STABILITY OF SYNCHRONIZATION MANIFOLD IN COUPLED FRACTIONAL-ORDER NONLINEAR OSCILLATORS: A MASTER STABILITY FUNCTION APPROACH

The Master Stability Function (MSF) is a crucial tool for understanding the synchronization behavior of coupled nonlinear oscillators. In recent years, the field of fractional calculus and its applications in nonlinear dynamics gained significant attention, leading to an expanded focus on the network dynamics of such systems. This study aims to explore this emerging area by deriving the MSF for coupled fractional-order nonlinear oscillators and investigating their relationship with coupling strength and fractional order. To provide a comprehensive comparison, we utilize the well-known nonlinear oscillators to study the differences and similarities between integer-order and fractional-order MSFs. Our analysis reveals that, similar to integer-order systems, fractional-order coupled nonlinear oscillators exhibit MSFs that can be characterized by the presence of negative values within a finite interval of the normalized coupling parameter.
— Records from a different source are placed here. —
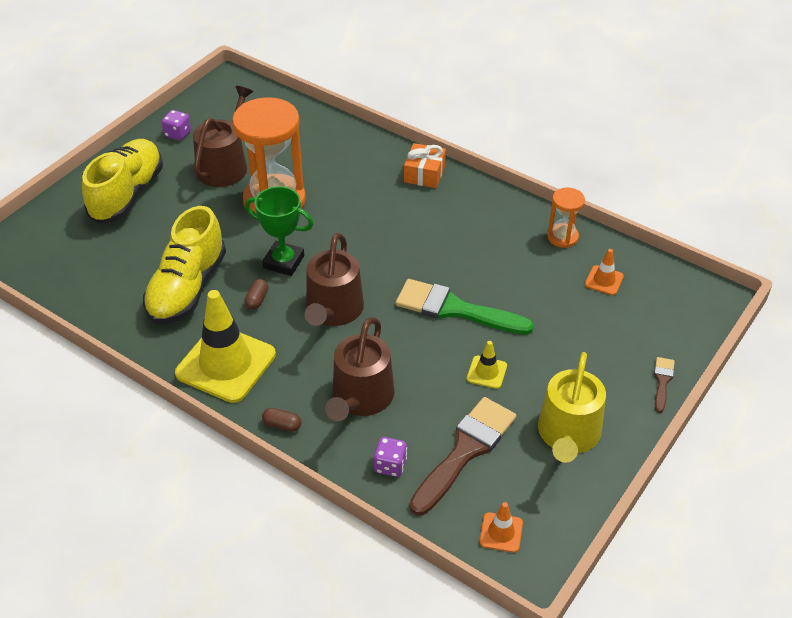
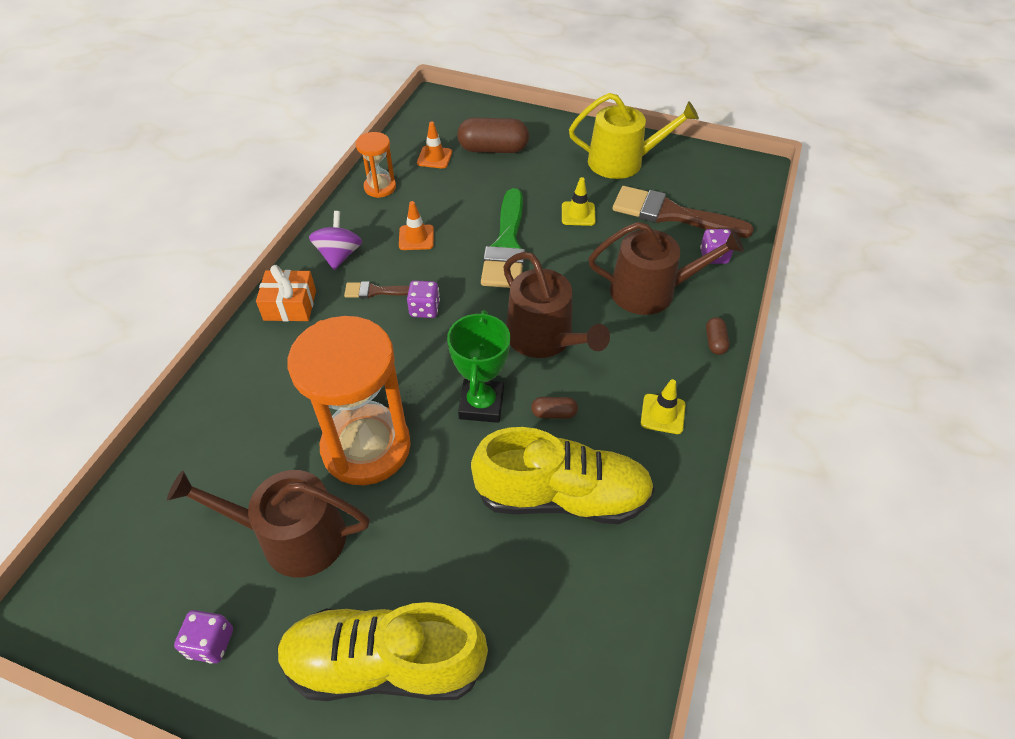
camera: 105 degrees left, 5 degrees up
(226, 364) = (662, 414): yellow traffic cone -> yellow traffic cone, size x0.45
(333, 311) = (545, 338): brown watering can -> brown watering can turned 60 degrees clockwise
(393, 245) = (424, 309): none -> purple dice
(474, 204) = (339, 255): none -> purple spinning top
(501, 532) = (736, 185): orange traffic cone -> orange traffic cone (416, 238)
(611, 328) = (493, 149): none -> brown capsule
(662, 381) = (542, 120): brown brush -> brown brush (375, 291)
This negative region is crucial as it indicates stable synchronization. Furthermore, we categorize the fractional-order MSFs using the same classifications applied to integer-order MSFs. This classification helps in systematically understanding and comparing the synchronization properties of both types of systems. Our findings are supported by extensive numerical simulations, which demonstrate that the majority of fractional-order coupled oscillators exhibit higher classes of MSF. This higher classification suggests that fractional-order systems have a superior ability to achieve synchronization compared to their integer-order counterparts. In summary, this study underscores the significance of fractional calculus in enhancing our understanding of synchronization in complex systems. The derived MSF for fractional-order nonlinear oscillators provides valuable insights into their dynamic behavior and opens new avenues for research in various scientific and engineering disciplines.